Já não há carpas, nem barbos, nem nada, e qualquer dia acaba o peixe. O que se
apanha já ninguém come. Se sabem que é daqui, ninguém quer”, assegura. A culpa,
afirma, “é da poluição que matou tudo”.
Peixes “com
a cabeça fora de água à procura de oxigénio”
A conversa
decorre à entrada da aldeia, no largo junto à associação recreativa local.
Alguns minutos depois, junta-se à conversa Francisco San Pedro. O “mestre”
apresenta-o como um dos mais experientes pescadores da região. No
Arneiro, há pouco mais de uma dezena de anos eram mais de cem, hoje já não são
mais de vinte e andam todos ao lagostim.
Francisco,
52 anos, dana-se assim que sabe que os jornalistas andam por ali para falar
sobre o rio. “Está tudo morto, já não há peixe, e o lagostim, que é muito
resistente, também já está a morrer. O rio está morto desde que fizeram a
fábrica de celulose. Toda a gente sabe, só não sabe quem não quer saber”,
afirma, gesticulando sem parar. O pescador diz que este Verão a água “mal
correu”. “[Os espanhóis], como havia seca, estiveram sempre à retranca, não
largaram água.” Nesse período, lembra, o rio ficou “com pouca água e com cor
amarela e castanha como há muito não se via”.
Francisco
pesca no rio “desde criança”. Diz ter descoberto “a mortandade de peixes” do
dia 2 de Novembro perto do Arneiro e de ter alertado os ambientalistas. “Era
impressionante, milhares de peixes mortos, alguns a morrer de cabeça fora de
água à procura de oxigénio.” Depois de várias análises, o relatório
técnico-científico do Laboratório de Patologia de Animais Aquáticos apontou as
microalgas como responsáveis pelas duas mais recentes mortandades de peixes, em
Outubro e Novembro, nomeadamente por retirarem oxigénio à água.
Esta
conclusão leva o pescador do Arneiro a fazer duas perguntas: “Então só há algas
de Vila Velha de Ródão para baixo? Para cima, onde não morrem peixes, não há?”
Francisco
diz ter a certeza de que o que tira o oxigénio ao rio “é a pouca água que corre
e as lixívias que despejam no Tejo”. “Há uns dias veio para aí o ministro [do
Ambiente] e disse que não viu poluição nenhuma. Pois não, na noite anterior
correu água com fartura. Ele devia ter vindo era um dia antes, quando o rio
estava todo castanho”, acrescenta.
Para este
pescador, os que poluem o Tejo são “uma cambada de assassinos, num país que não
tem autoridades competentes”. “O rio já está morto”, sentencia.
Da Ortiga
ao primeiro grande bloqueio de água no Tejo português, são pouco mais de 25
quilómetros.
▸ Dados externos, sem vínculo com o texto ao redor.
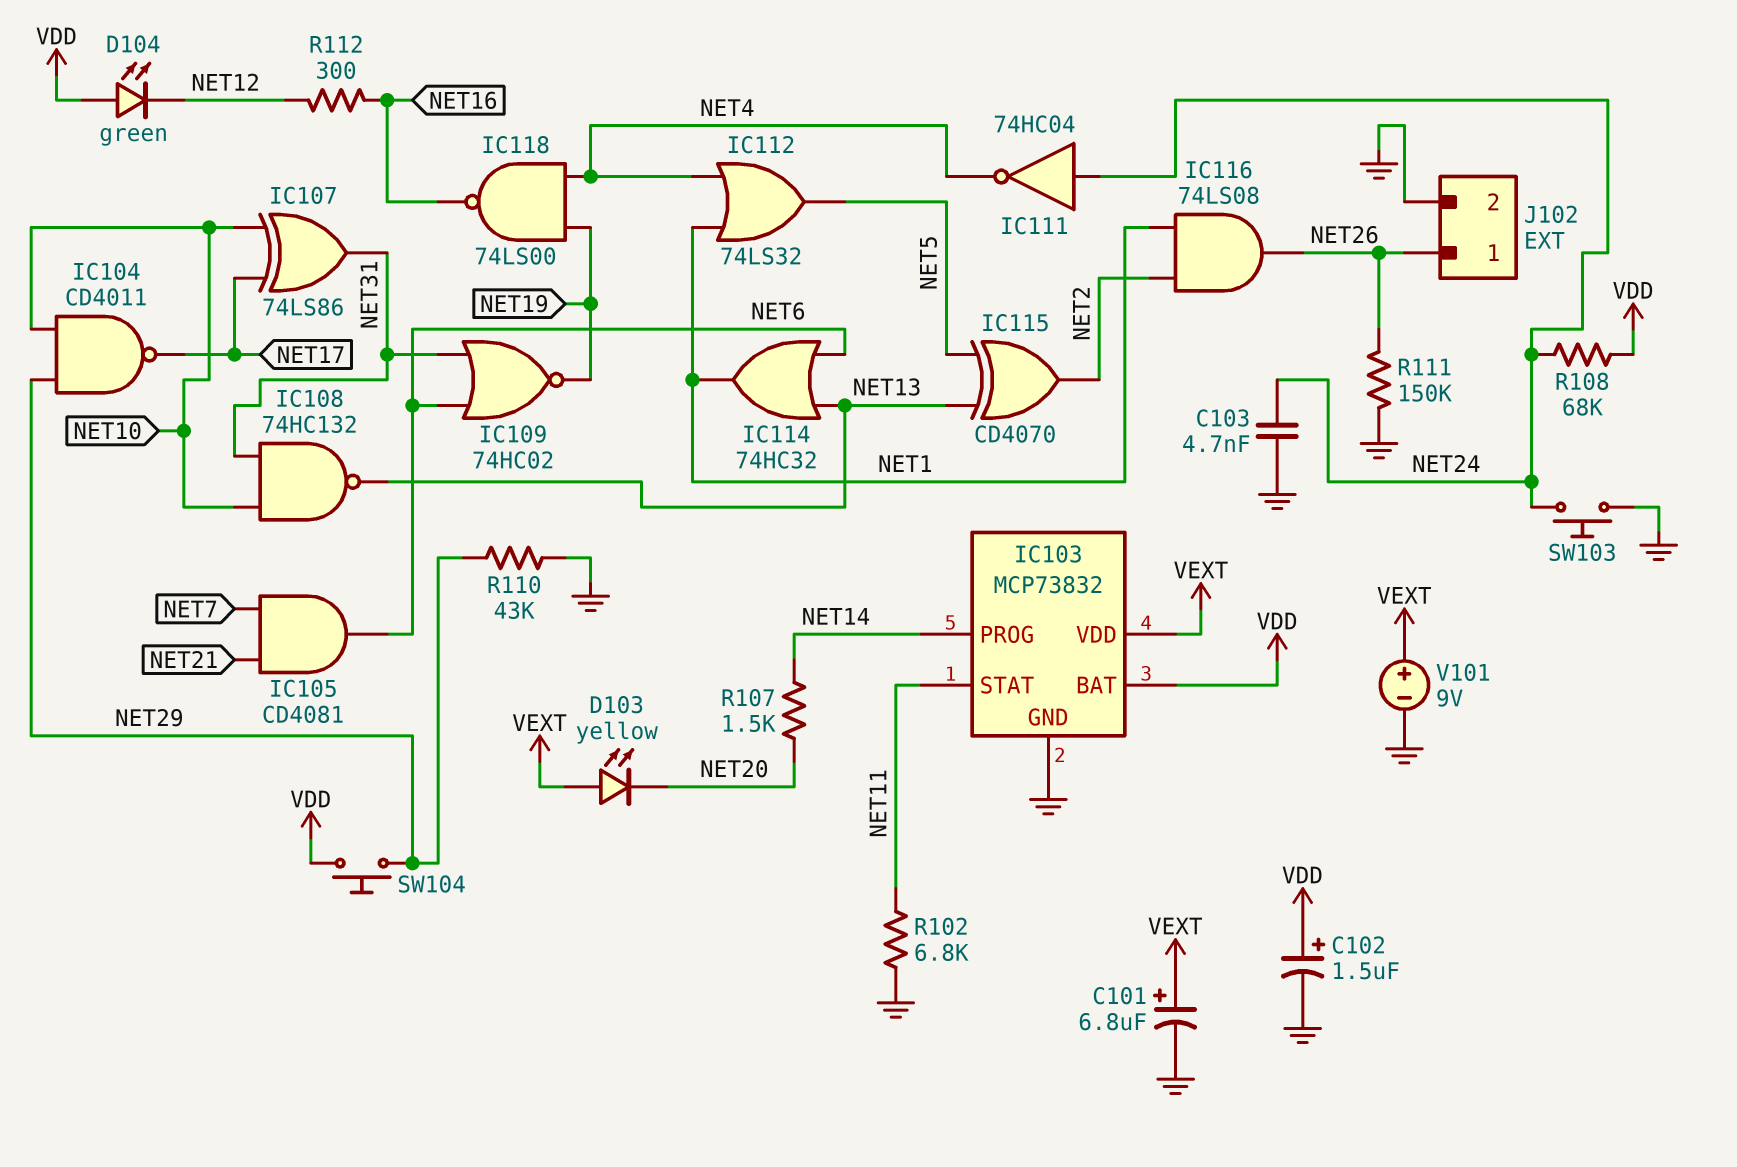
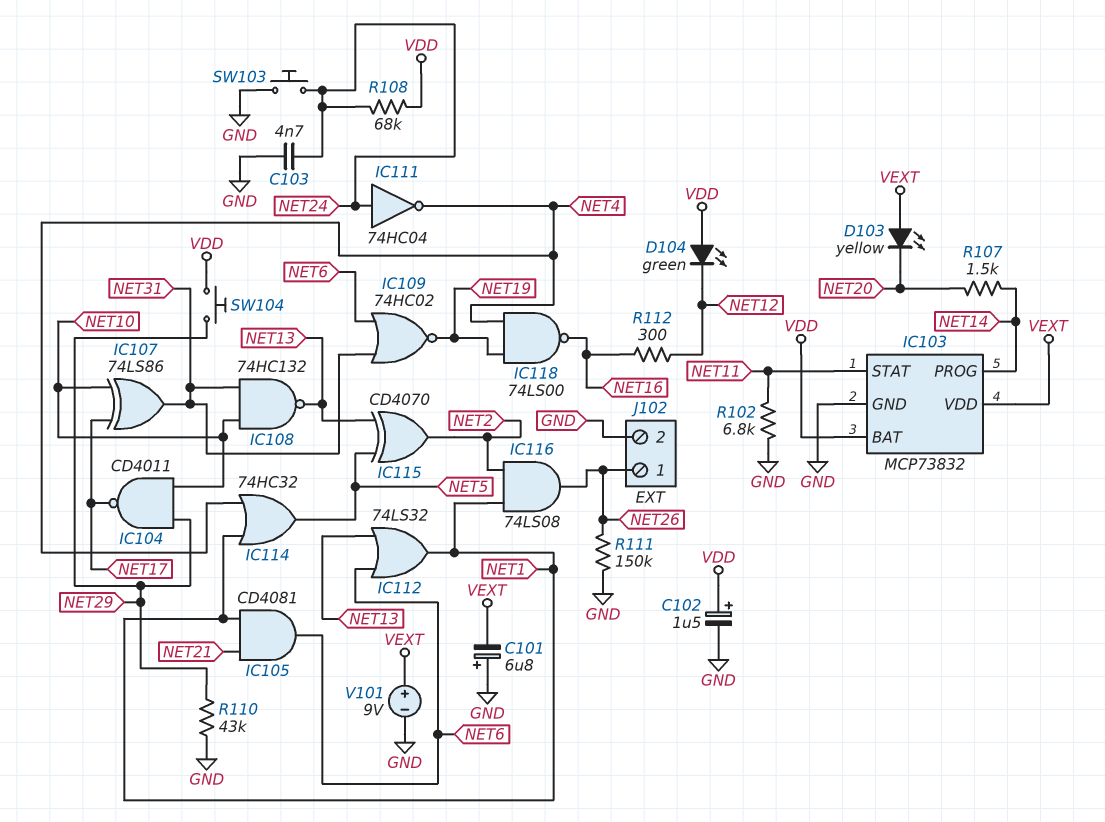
C101: 6.8uF (plus VEXT, minus GND) -> 6.8uF (plus GND, minus VEXT)
IC105: AND CD4081 (in NET7, in NET21, out NET6) -> AND CD4081 (in NET1, in NET21, out NET6)
IC112: OR 74LS32 (in NET1, in NET4, out NET5) -> OR 74LS32 (in NET6, in NET13, out NET1)
IC114: OR 74HC32 (in NET6, in NET13, out NET1) -> OR 74HC32 (in NET1, in NET4, out NET5)

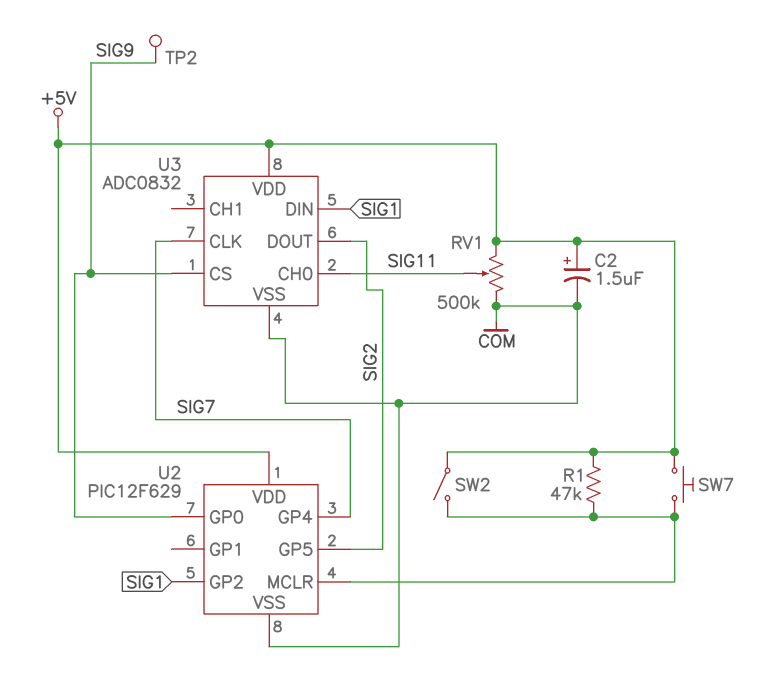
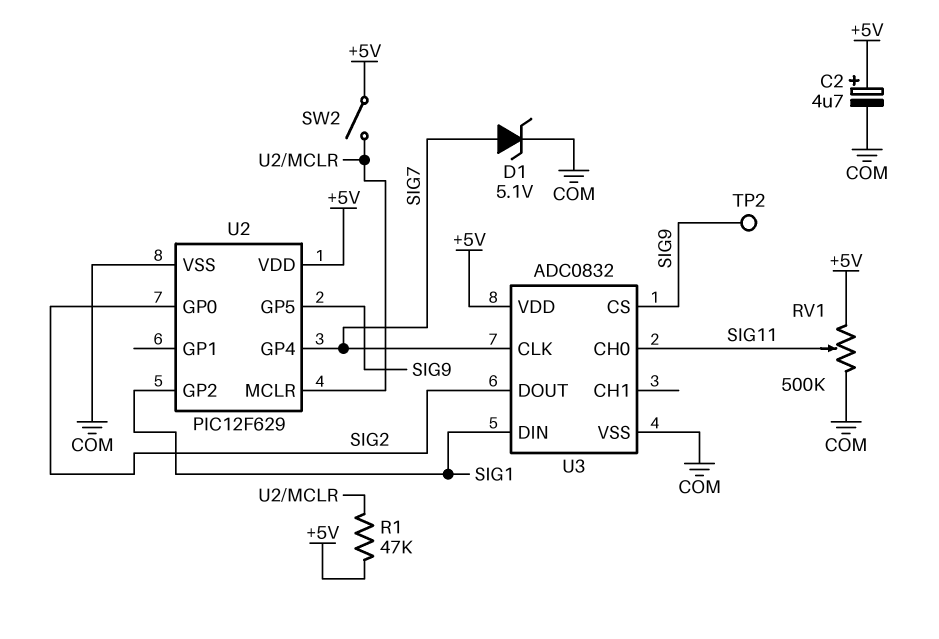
C2: 1.5uF (plus +5V, minus COM) -> 4.7uF (plus +5V, minus COM)
D1: none -> zener 5.1V (A SIG7, K COM)
SW7: button (+5V, U2/MCLR) -> none
U2 pin GP0: SIG9 -> SIG2
U2 pin GP5: SIG2 -> SIG9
A Barragem do Fratel, no concelho de Nisa, distrito de Portalegre,
é a primeira das duas grandes hidroeléctricas da EDP no rio. A funcionar desde
1974, a albufeira junto ao paredão de 45 metros de altura estava composta de
água na segunda-feira da semana passada (mais de 40% da sua capacidade).
A grande
quantidade de água armazenada na albufeira contrasta com o mirrado rio de água
depois do paredão, com o leito magro a revelar ilhas de terra.
Da Barragem
do Fratel à de Belver, já no distrito de Santarém, concelho de Mação, são pouco
mais de 27 quilómetros. A segunda e última hidroeléctrica do rio é mais antiga
(1951) e mais pequena do que a sua irmã do Norte.
Há porém
uma importante diferença entre as duas: Fratel está isolada no meio de uma
serra; Belver fica junto à pequena aldeia da Ortiga, por ali passa e pára o
comboio e, acima de tudo, a construção da barragem abriu um braço de rio antes
do paredão, criando uma grande praia fluvial num vale de grande beleza agora
manchado pelos incêndios de Agosto, que também por ali andaram em força.
Na vila e
na praia da Ortiga há vários restaurantes, um parque de campismo, diversas
casas de férias, equipamentos náuticos e de lazer, para miúdos e graúdos.
Atrás
balcão do Café d’Ortiga, quase em cima da água da praia, está Rui Martins, 50
anos. Trocou a confusão de Lisboa por este local bucólico há dez anos, tendo alugado
o café à Câmara de Mação.
Rui está
preocupado. “Primeiro foram os incêndios, depois a seca, a falta de água e a
poluição. As pessoas deixaram de vir para aqui, têm medo de tomar banho.”
O pequeno
empresário mostra análises recentes feitas à água por uma firma especializada
que indicam estar boa para banhos. Só que, acrescenta, “as pessoas vêem as
notícias na televisão sobre a poluição do rio, os peixes mortos a 30
quilómetros, mas mostrados como se fossem daqui, e fogem”.
“As
análises dizem que se pode tomar banho, mas eu vejo a poluição na água — claro
que há poluição —, os peixes desapareceram e eu já não sei quem tem razão, se
as análises, se o que nós vemos aqui.”
Rui Martins
diz não ter dúvidas de que a seca e a poluição no rio “vão afectar toda a
actividade económica da região”. “Eu já estou a perder dinheiro. Queria
investir uns milhares de euros em insufláveis para colocar no rio e não sei que
fazer. Não sei se a tendência é para melhor ou pior.”, conclui.
Comer o
peixe do rio? “Nem oferecido”
Samuel
Moleiro, nascido há 52 anos na Ortiga, assiste à conversa na esplanada do café.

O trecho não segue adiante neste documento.